The June 2013 Empire State Manufacturing Survey indicates that conditions for New York manufacturers improved modestly. The general business conditions index—the most comprehensive of the survey's measures—rose nine points to 7.8. Nevertheless, most other indicators in the survey fell. The new orders index slipped six points to -6.7, the shipments index fell twelve points to -11.8, and the unfilled orders index fell eight points to -14.5. The prices paid index held steady at 21.0, while the prices received index rose seven points to 11.3. Labor market conditions worsened, with the index for number of employees dropping to zero and the average workweek index retreating ten points to -11.3. Continuing the trend seen in the past few months, indexes for the six-month outlook declined, suggesting that optimism about future conditions was weakening further.

Uh, yep.

Orders, shipments, unfilled orders, inventories and delivery time all sucked.  What rose?  Prices received.  Wow.

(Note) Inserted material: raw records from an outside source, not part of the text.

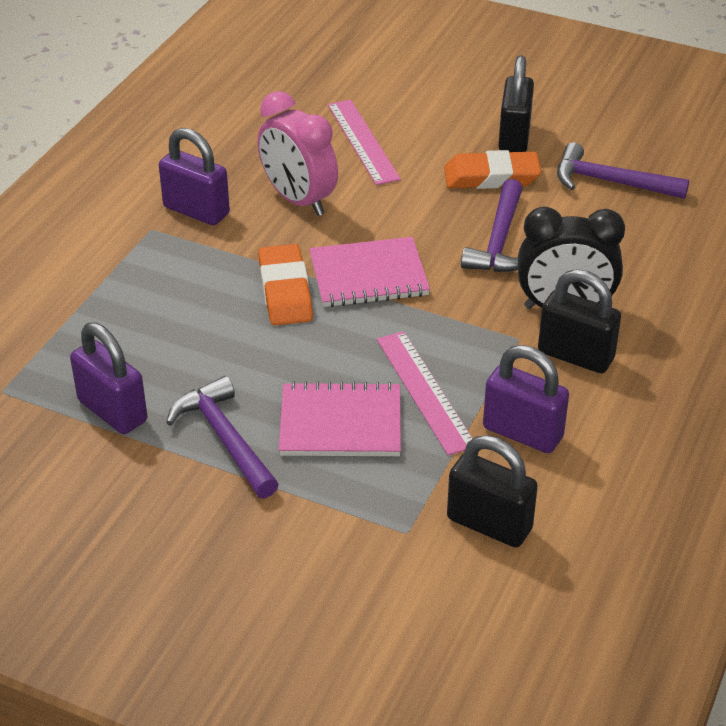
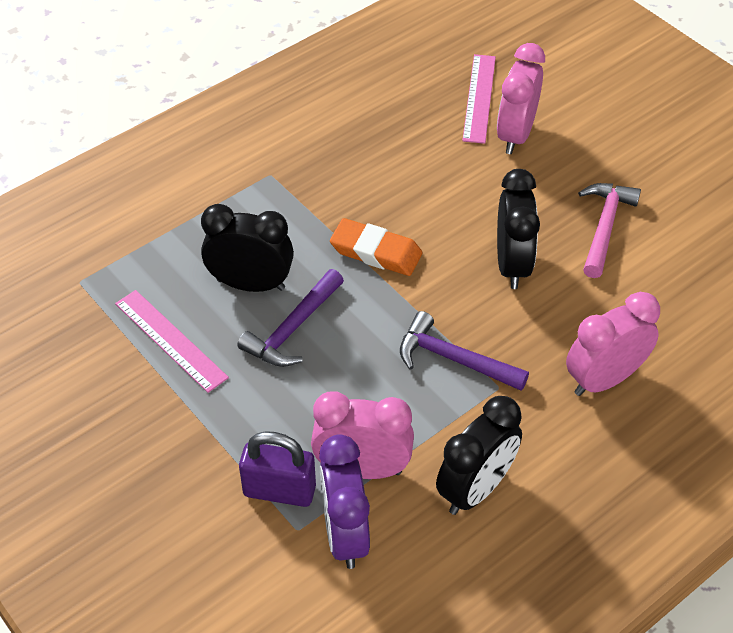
black clock: 1 -> 3
black padlock: 3 -> 0
orange eraser: 2 -> 1
pink clock: 1 -> 3
pink hammer: 0 -> 1
pink notebook: 2 -> 0
purple clock: 0 -> 1
purple hammer: 3 -> 2
purple padlock: 3 -> 1

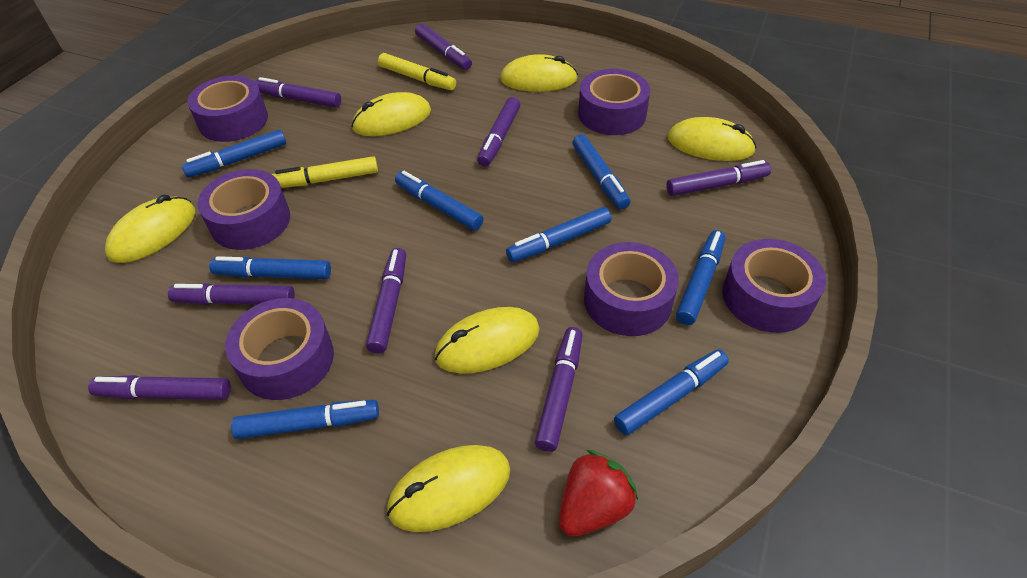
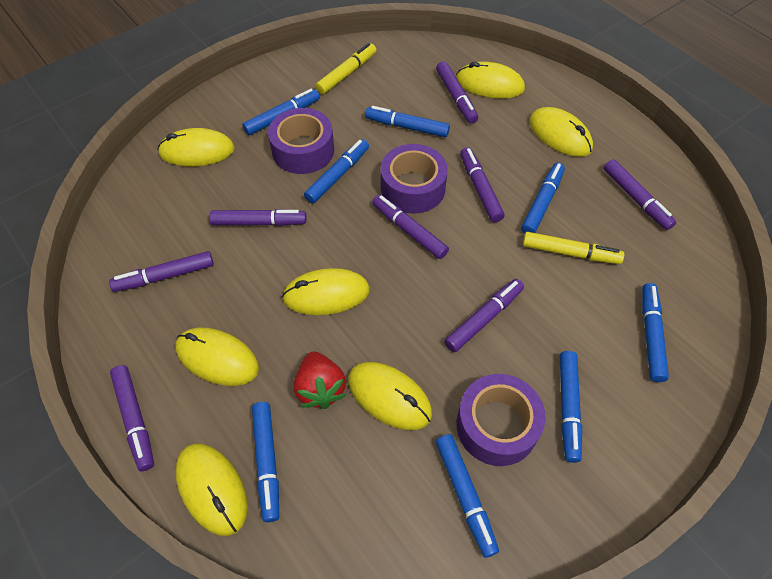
purple tape: 6 -> 3
yellow mouse: 6 -> 7

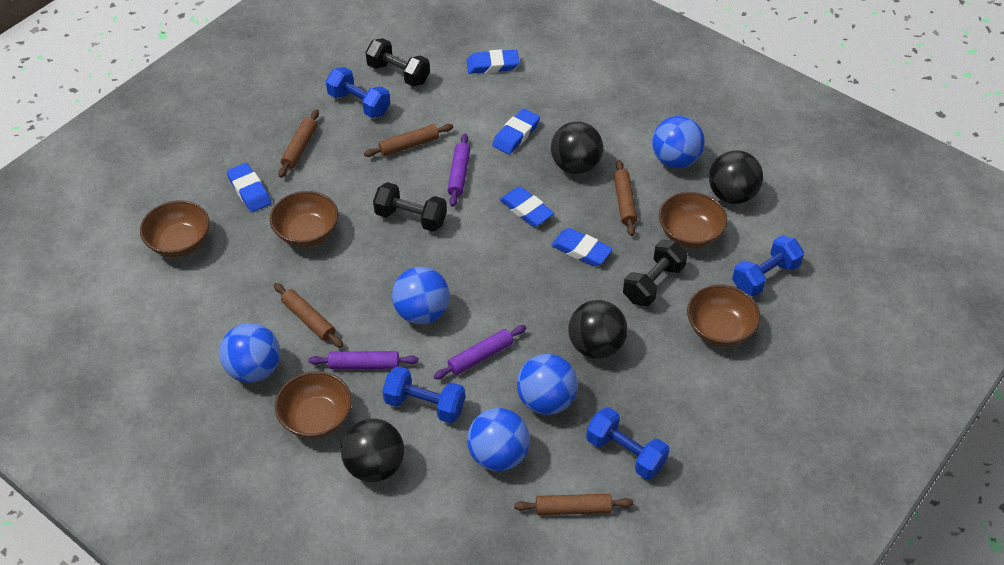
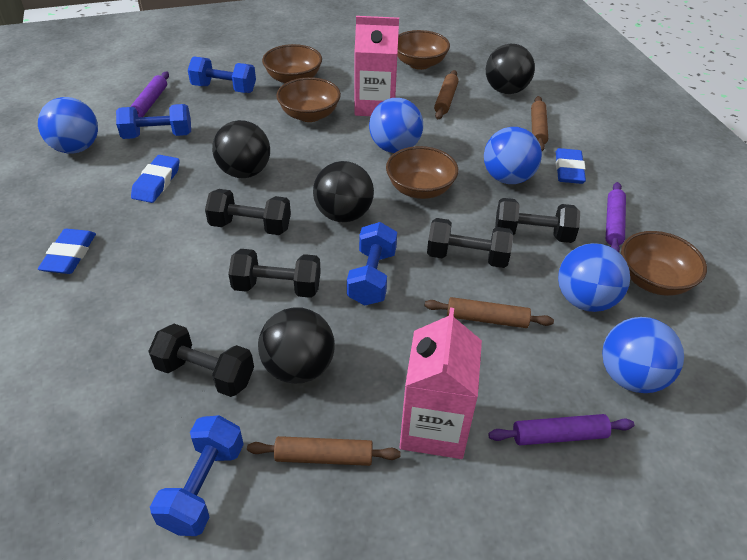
black dumbbell: 3 -> 5
blue eraser: 5 -> 3
brown rolling pin: 5 -> 4
pink carton: 0 -> 2

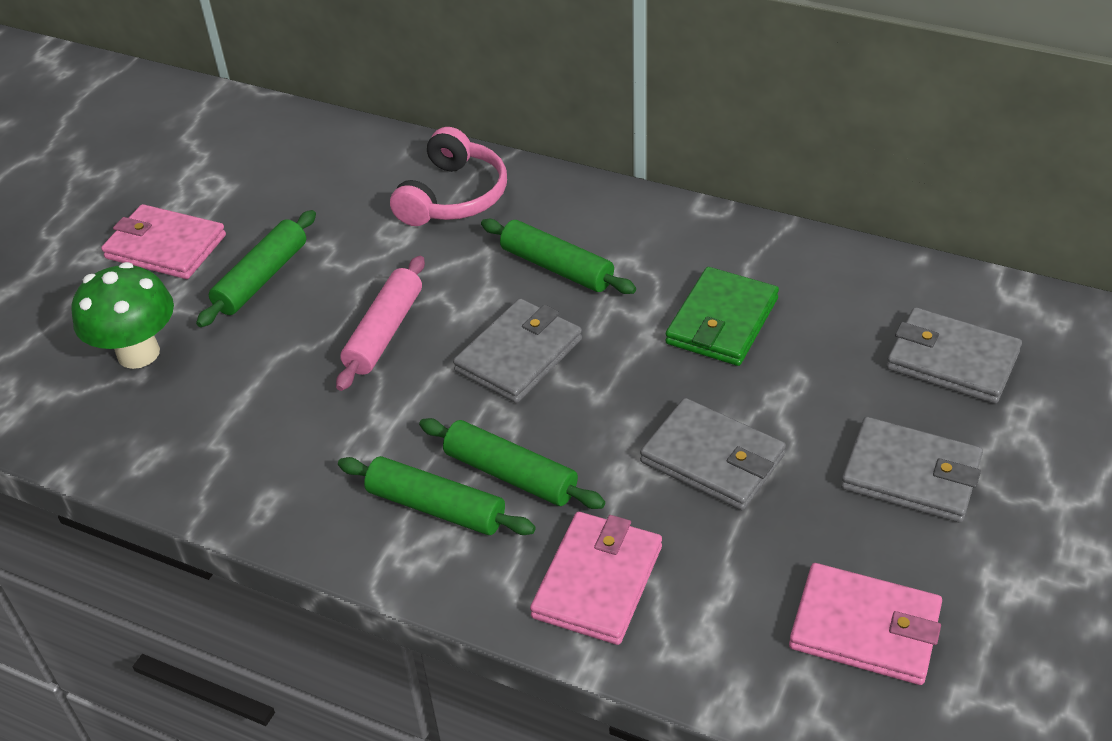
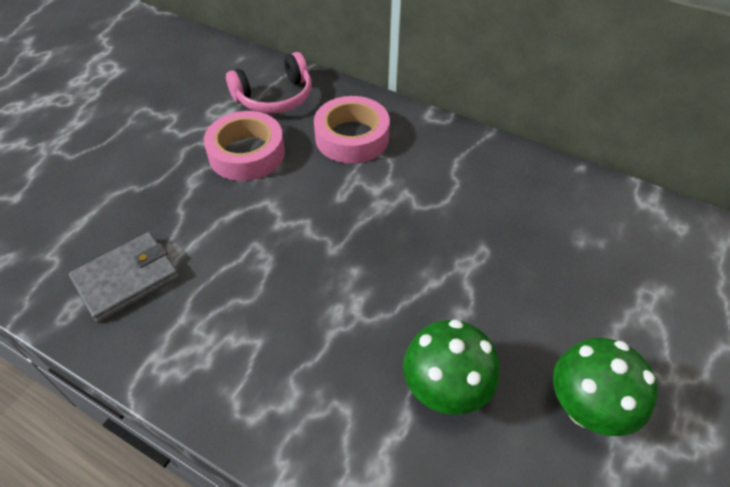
green mushroom: 1 -> 2
green rolling pin: 4 -> 0
green wallet: 1 -> 0
grey wallet: 4 -> 1
pink rolling pin: 1 -> 0
pink tape: 0 -> 2
pink wallet: 3 -> 0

But while that was up materially employees flattened to zero (on a downtrend) and hours worked collapsed, on a three-month downward trajectory now, to -11.29.

What's really bad however, is the expectations.  These are traditionally bullish but they're deteriorating fast.  What ought to be bothering everyone is that the employee count projection is basically flat, workweek projection is negative, capex is basically zero and tech spending is negative.

Despite the headline number this is a crap report and the forward expectations are deteriorating at an extreme rate.  I don't know how you get the headline number from these internals, but it is what it is -- and this one is dark, squishy and smelly.